As a result, for the last 30 years, I've dealt with chronic back pain. At its worst, it feels like a star collapsed inside my body. Sometimes, though, it changes gears and feels like someone hammered a red-hot nail into my neck and left it there. When that happens, sneezing or coughing will send a lightning bolt up my spine, a jolt of agony that makes me feel like I'm going to piss my pants. That can last for weeks. I've had broken bones that didn't hurt like this. Other times, the muscles will suddenly get so weak that they just turn to Jell-O. Here, try this: Drop to the floor and do crunches until you physically can't anymore, and then keep doing them for several more minutes. The muscle death you feel, coupled with that pulsating burn? That's what I feel on most days, from sunup to sundown.

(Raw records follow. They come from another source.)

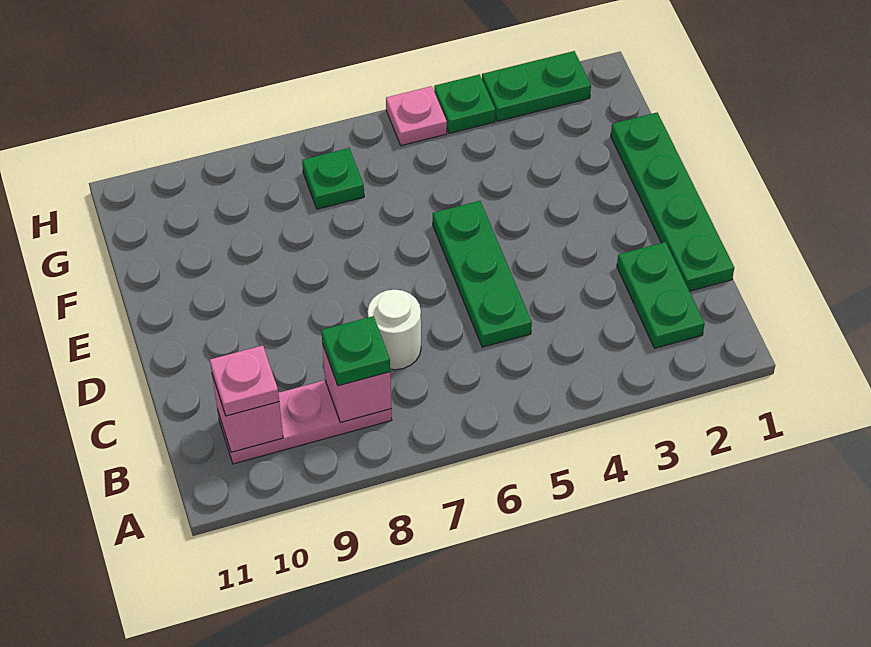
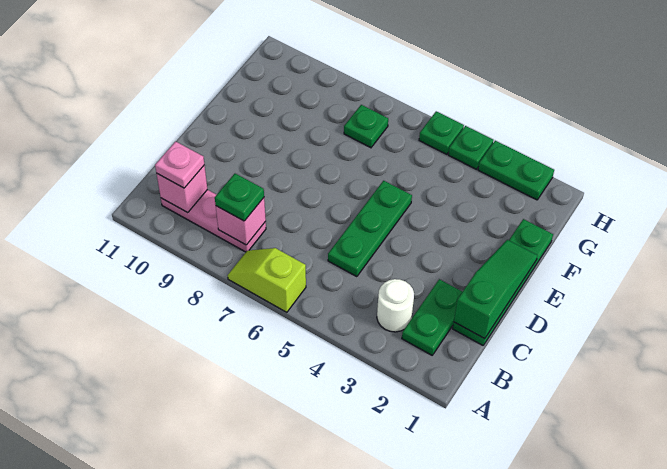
none -> lime slope A6:A7 level 1 top 6
none -> green slope C1:E1 level 2 top C
white round brick C7 level 1 -> white round brick B3 level 1
pink plate H5 level 1 -> green plate H5 level 1

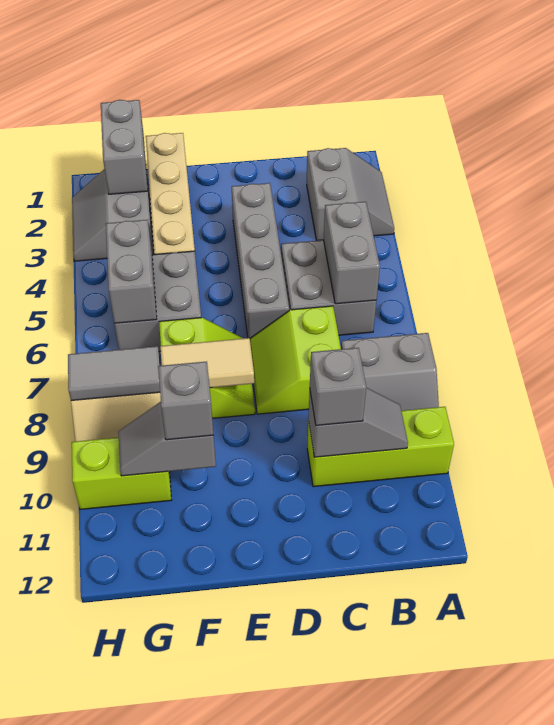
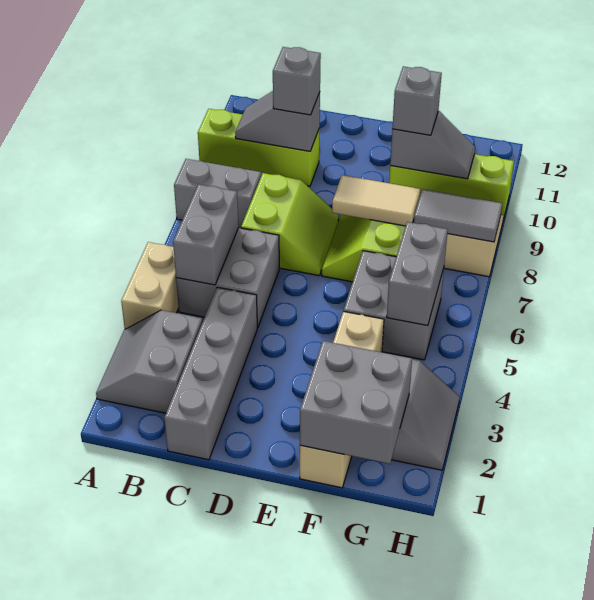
none -> tan brick A4:A5 level 1
grey brick D3:D6 level 1 -> grey brick C1:C4 level 1
grey brick G1:G2 level 2 -> grey brick F1:G2 level 2
lime brick G10:H10 level 1 -> lime brick F10:H10 level 1

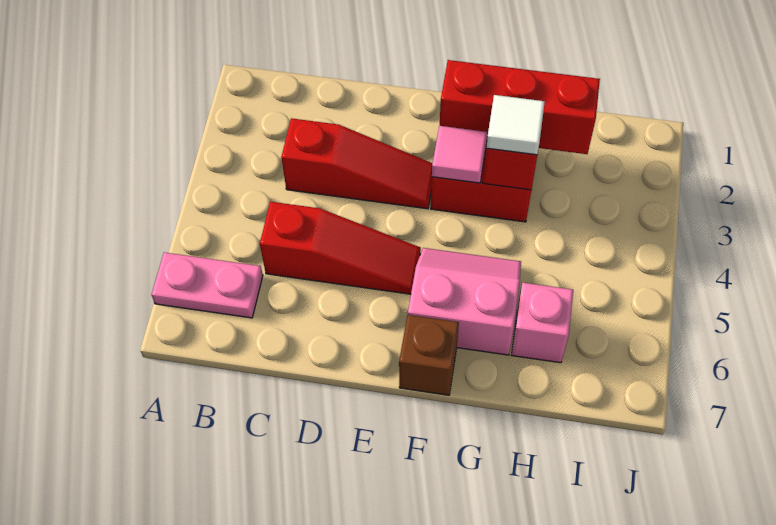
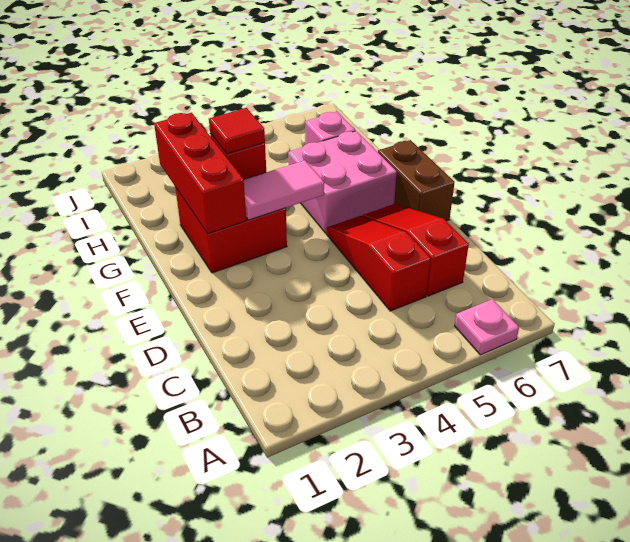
pink plate A6:B6 level 1 -> pink plate A6 level 1
red slope C3:E3 level 1 top C -> red slope C6:E6 level 1 top C
pink tile F3 level 2 -> pink tile F3:F4 level 2
pink slope F5:G6 level 1 top 6 -> pink brick F5:G6 level 1
brown brick F7 level 1 -> brown brick E7:F7 level 1
white tile G3 level 3 -> red tile G3 level 3

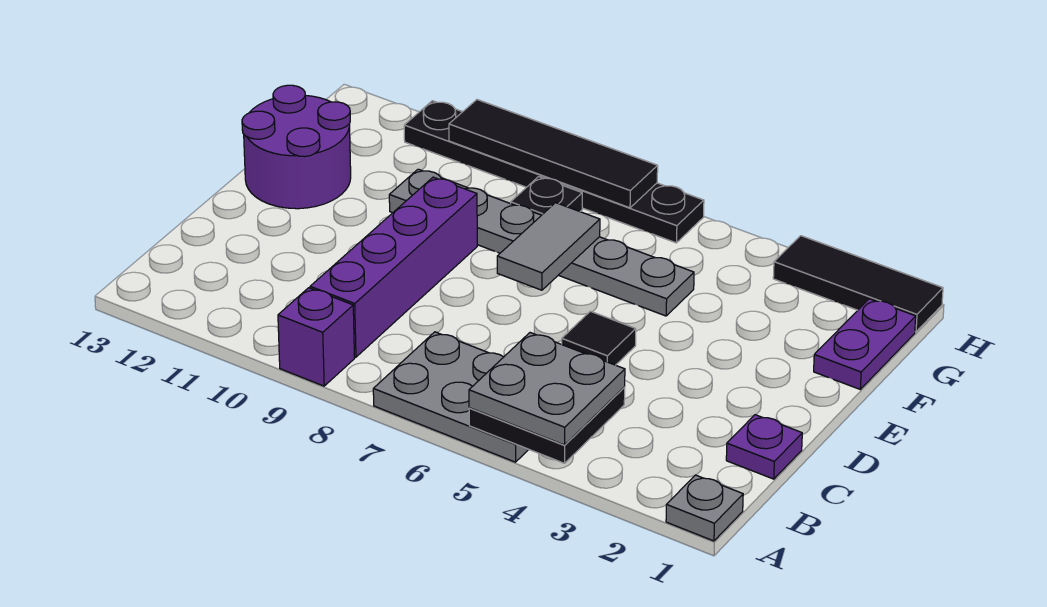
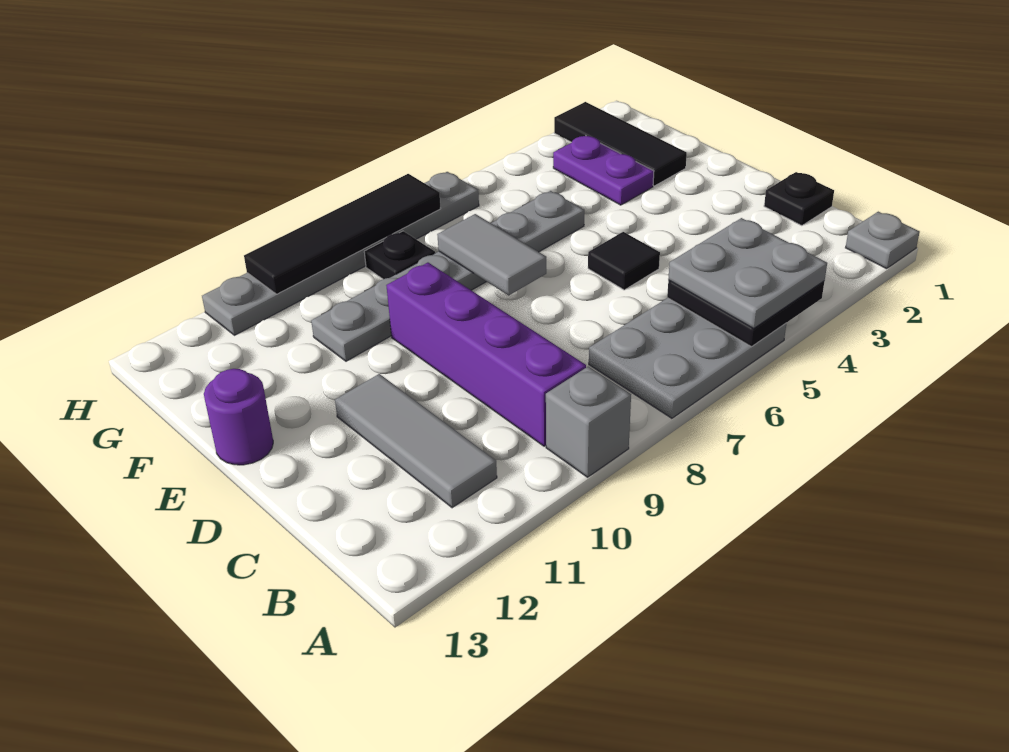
purple brick A9 level 1 -> grey brick A9 level 1
none -> grey tile B11:D11 level 1
purple plate C1 level 1 -> black plate C1 level 1
purple round brick E12:F13 level 1 -> purple round brick E13 level 1
purple plate F1:G1 level 1 -> purple plate F3:G3 level 1
black tile H1:H3 level 1 -> black tile F2:H2 level 1
black plate H6:H11 level 1 -> grey plate H6:H11 level 1

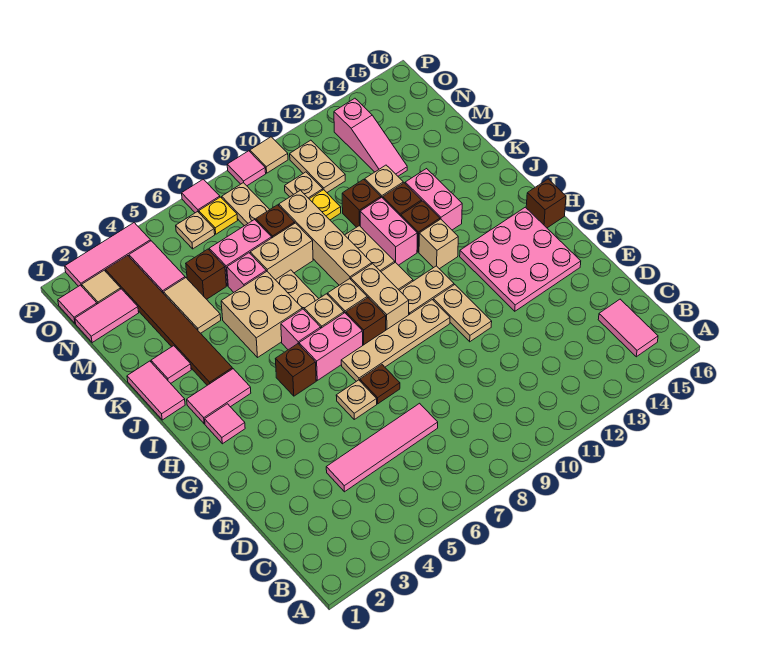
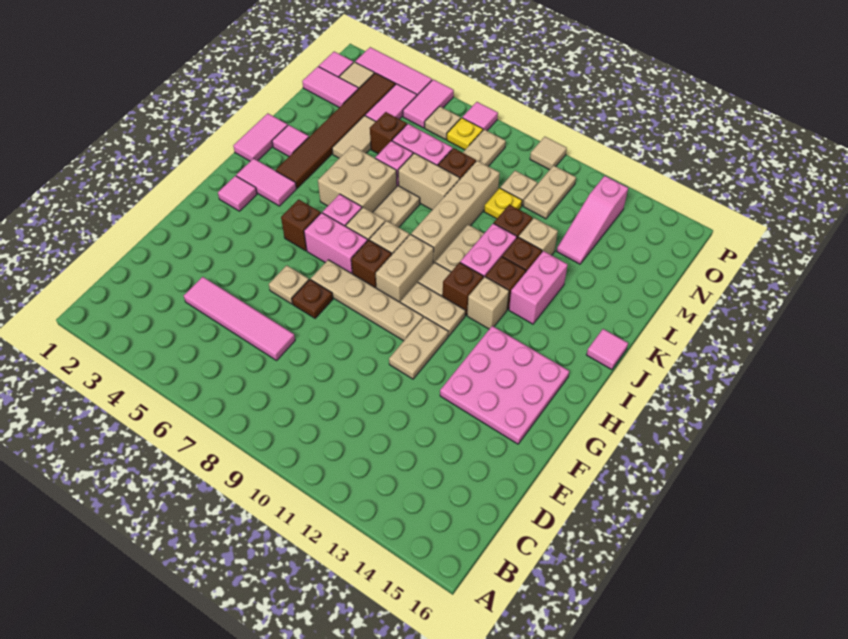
pink tile B15:C15 level 1 -> pink tile O5:P5 level 1
brown brick H16 level 1 -> brown brick I11 level 1
pink tile P9 level 1 -> pink tile J16 level 1

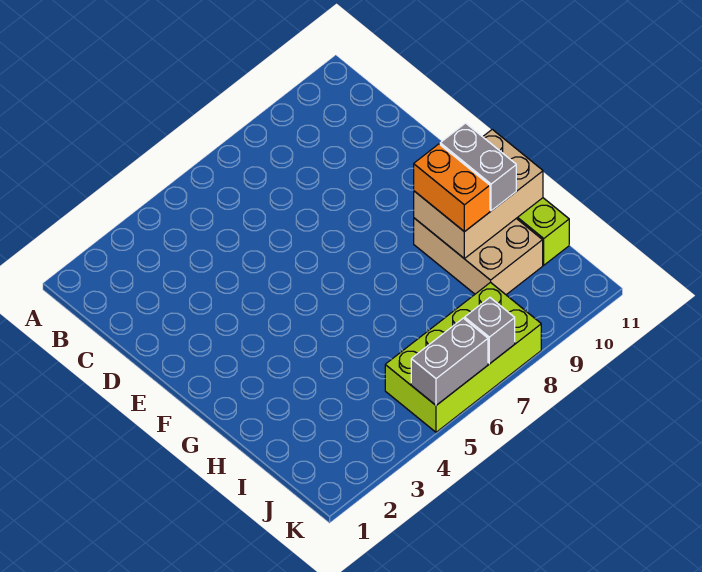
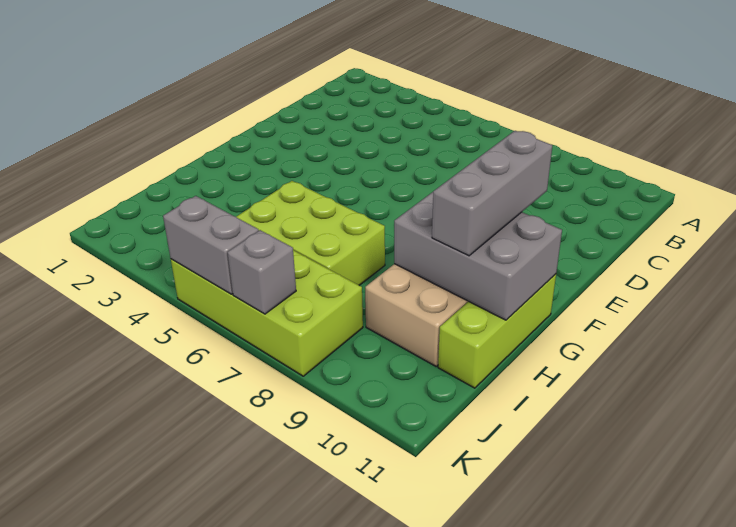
tan brick G9:H11 level 2 -> grey brick G9:H11 level 2
orange brick G9:H9 level 3 -> none
grey brick G10:H10 level 3 -> grey brick F10:H10 level 3
none -> lime brick H5:I7 level 1

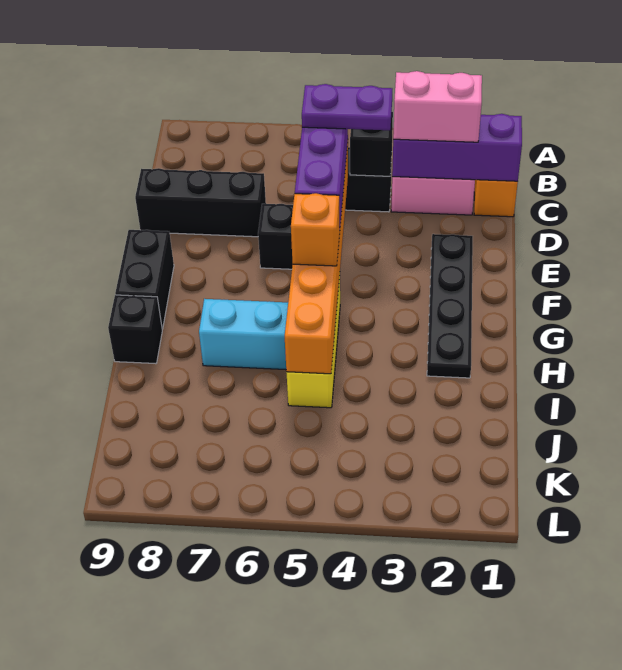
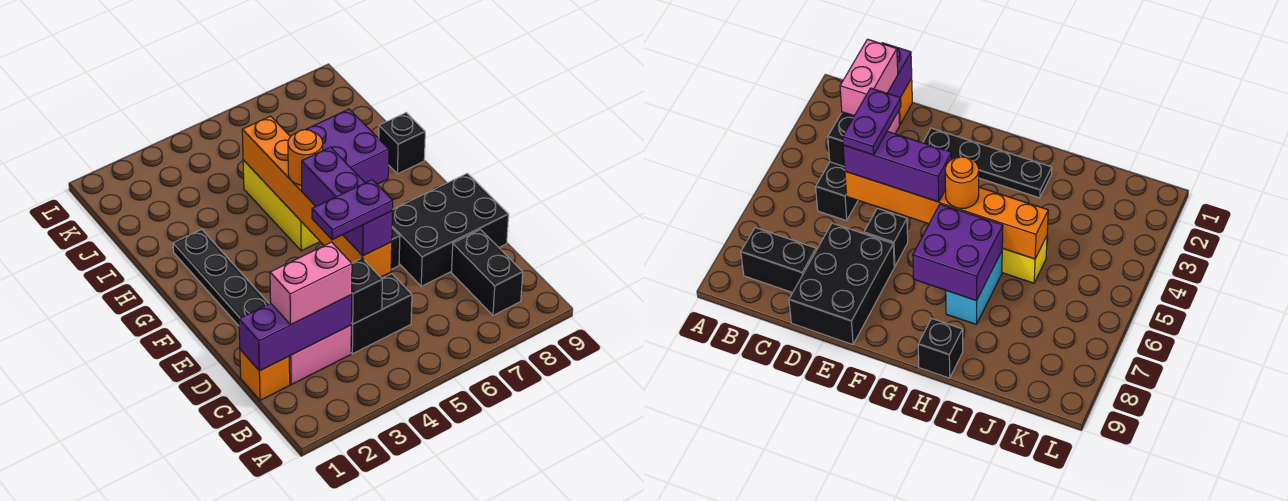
black brick D7:D9 level 1 -> black brick D7:E9 level 1
black brick F9:G9 level 1 -> black brick B8:C8 level 1
orange brick G5 level 3 -> orange round brick G5 level 3
none -> purple brick G6:H7 level 2

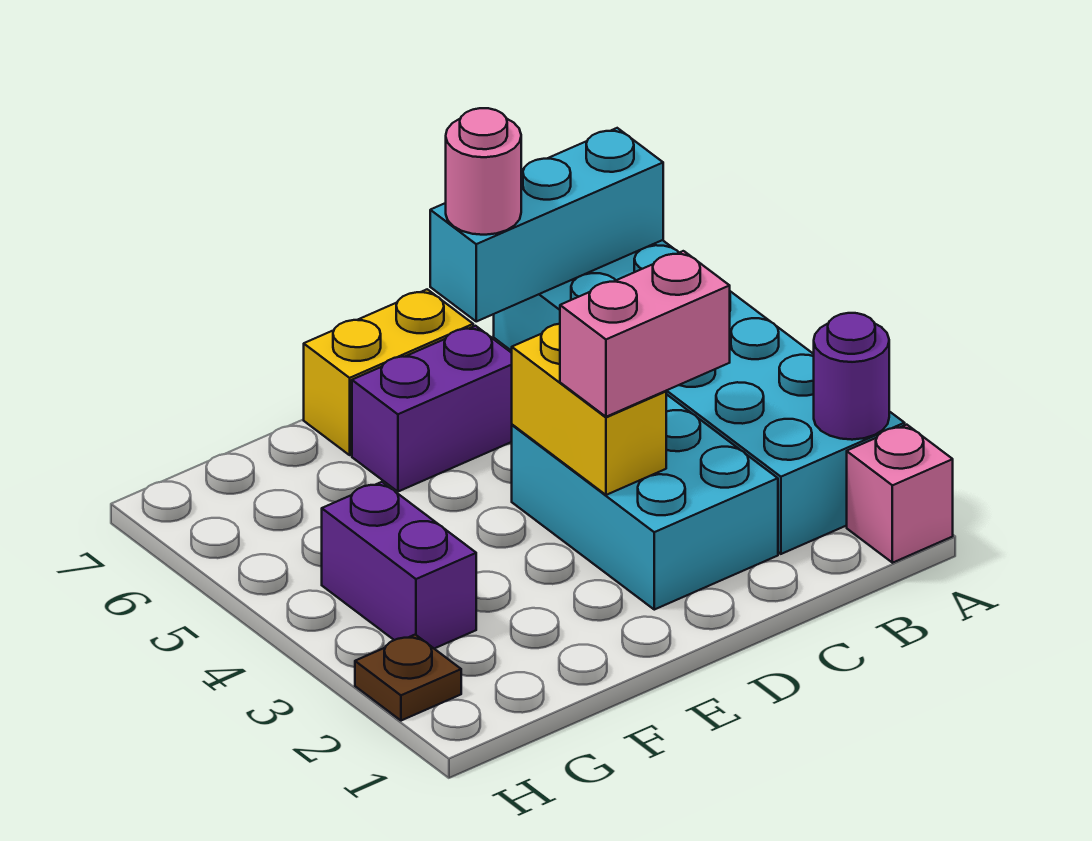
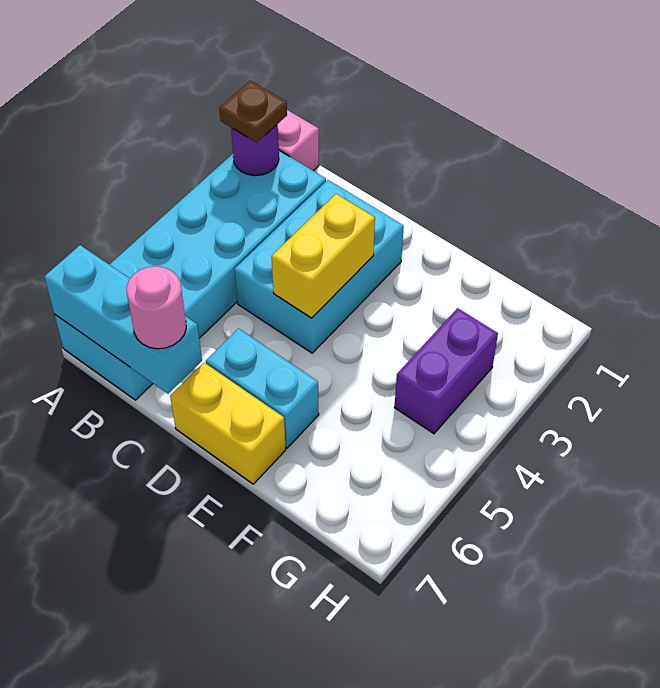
pink brick C3:D3 level 3 -> none
purple brick D6:E6 level 1 -> cyan brick D6:E6 level 1
brown plate H2 level 1 -> brown plate A2 level 3

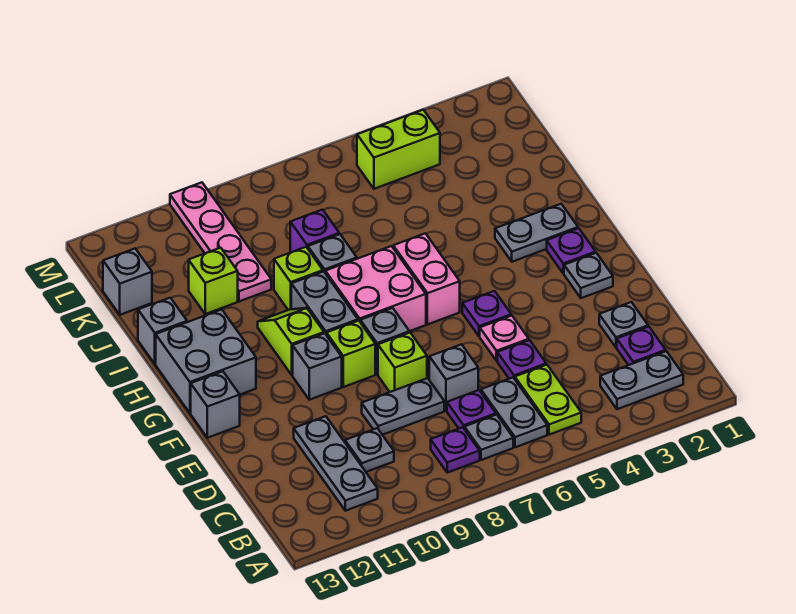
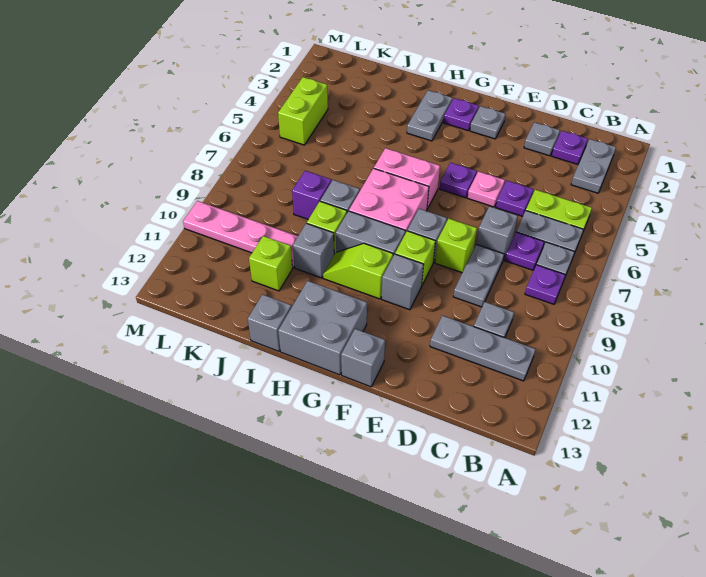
grey brick K13 level 1 -> grey brick I10 level 1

But I of course can power through it without the help of my painkiller prescription, via the irrepressible power of the human spirit. It just takes a little extra planning if I know I'm going to be doing anything extreme, like being on my feet for a couple of hours. For example, I recently took my daughter to the mall for some birthday shopping. After an hour and a half, I physically couldn't walk anymore. By the time we got back to the car, I thought I was going to have to beg a stranger to help cram me into the driver's seat, urging them to press on through my screams. Had I planned better, I could have simply quadrupled my dose of aspirin and Skyped with my daughter from the car while she shopped.
That's the key to pain management: planning ahead and not doing the thing that causes you pain, and also remembering that nearly all things cause you pain. For instance, I pace when I talk on the phone. I can't help it. This means a 20-minute phone call can potentially seize up my back so completely that I have to execute the sitting process in slow, gentle stages, looking like a GIF loading on a spotty LTE connection.